Chef’s Secrets For Perfect Salad

The key to an exceptional quinoa avocado salad lies in balance and texture.

Toasting the quinoa enhances its flavor, while allowing it to cool before mixing ensures the avocado doesn’t turn mushy.

Always dice vegetables evenly so each bite has consistent flavor and crunch.

Fresh herbs elevate the dish, giving a lively, aromatic dimension.

Gentle folding of the dressing prevents breaking the avocado, keeping the salad visually appealing and perfectly creamy.

Serving Suggestions For Every Meal

This salad is versatile and can be served in multiple ways.

Enjoy it as a standalone lunch for a light yet filling meal.

Pair it with grilled tofu, tempeh, or chickpeas for extra protein.

For dinner sides, it complements roasted vegetables, baked fish, or even a hearty soup.

Sprinkle seeds, nuts, or pomegranate arils on top for added texture and visual appeal.

Serve chilled in summer or at room temperature in cooler months for the best flavor.

Storage Tips To Keep Fresh

To maintain freshness, store leftover quinoa and vegetables separately from the dressing in airtight containers.

Cooked quinoa lasts 3–4 days in the fridge, while the dressing can be kept up to a week.

If you’ve already combined the salad with dressing, it is best eaten within a day to prevent avocado browning and preserve the crispness of vegetables.

Always give the salad a gentle stir before serving leftovers.

Frequently Asked Questions

1. Can I make this salad ahead?

Yes! You can cook the quinoa in advance and store it in the refrigerator. Prepare the dressing and chop the vegetables ahead of time. Combine everything right before serving to preserve freshness, particularly the avocado texture.

2. What other grains work instead of quinoa?

Couscous, bulgur, farro, or even brown rice can be used as alternatives. Keep in mind that cooking times and water ratios may vary. Choose a grain with a fluffy texture to maintain the salad’s lightness.

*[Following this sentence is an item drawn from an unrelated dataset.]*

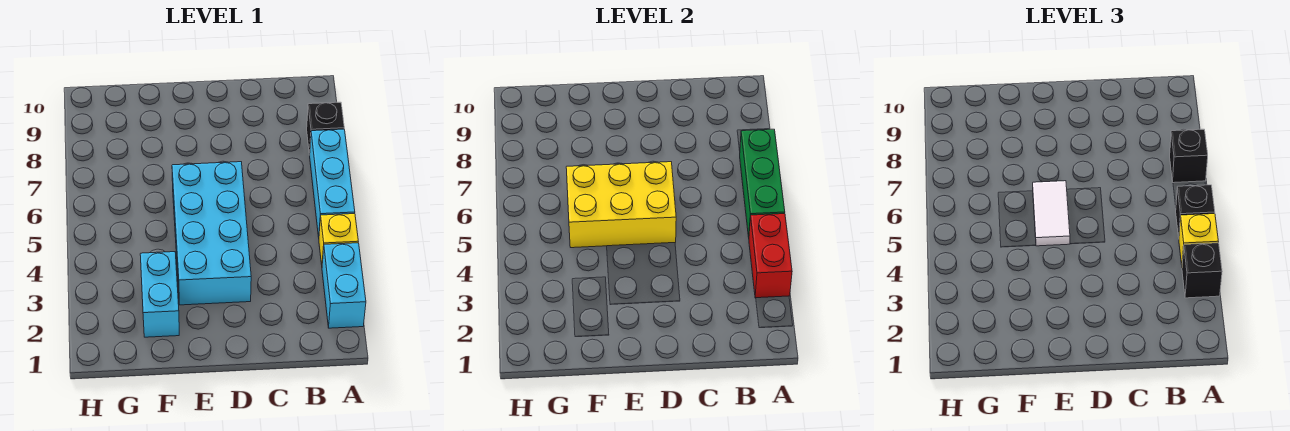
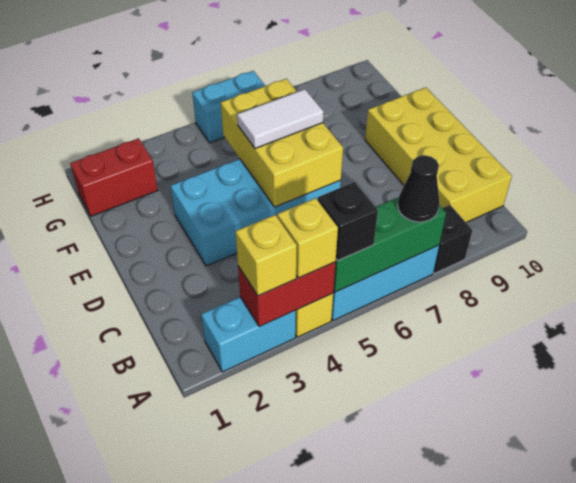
black brick A3 level 3 -> yellow brick A3 level 3
black brick A7 level 3 -> black cone A7 level 3
none -> yellow brick B9:E10 level 1
cyan brick F2:F3 level 1 -> cyan brick H5:H6 level 1
none -> red brick G1:G2 level 1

3. Can I substitute the avocado?

If you prefer, you can use diced roasted sweet potatoes or chickpeas for creaminess and richness. Avocado gives healthy fats and a buttery texture, but these alternatives will provide a different yet equally satisfying flavor.

4. How can I prevent avocado from browning?

To slow oxidation, toss the avocado with lime juice before adding it to the salad. Preparing the dressing separately and combining it just before serving also helps maintain the vibrant green color.

5. Is this salad suitable for meal prep?

Absolutely! Store the cooked quinoa and vegetables separately in airtight containers. Add avocado and dressing only when ready to serve. This approach ensures the salad remains fresh, colorful, and maintains its ideal texture for up to 2–3 days.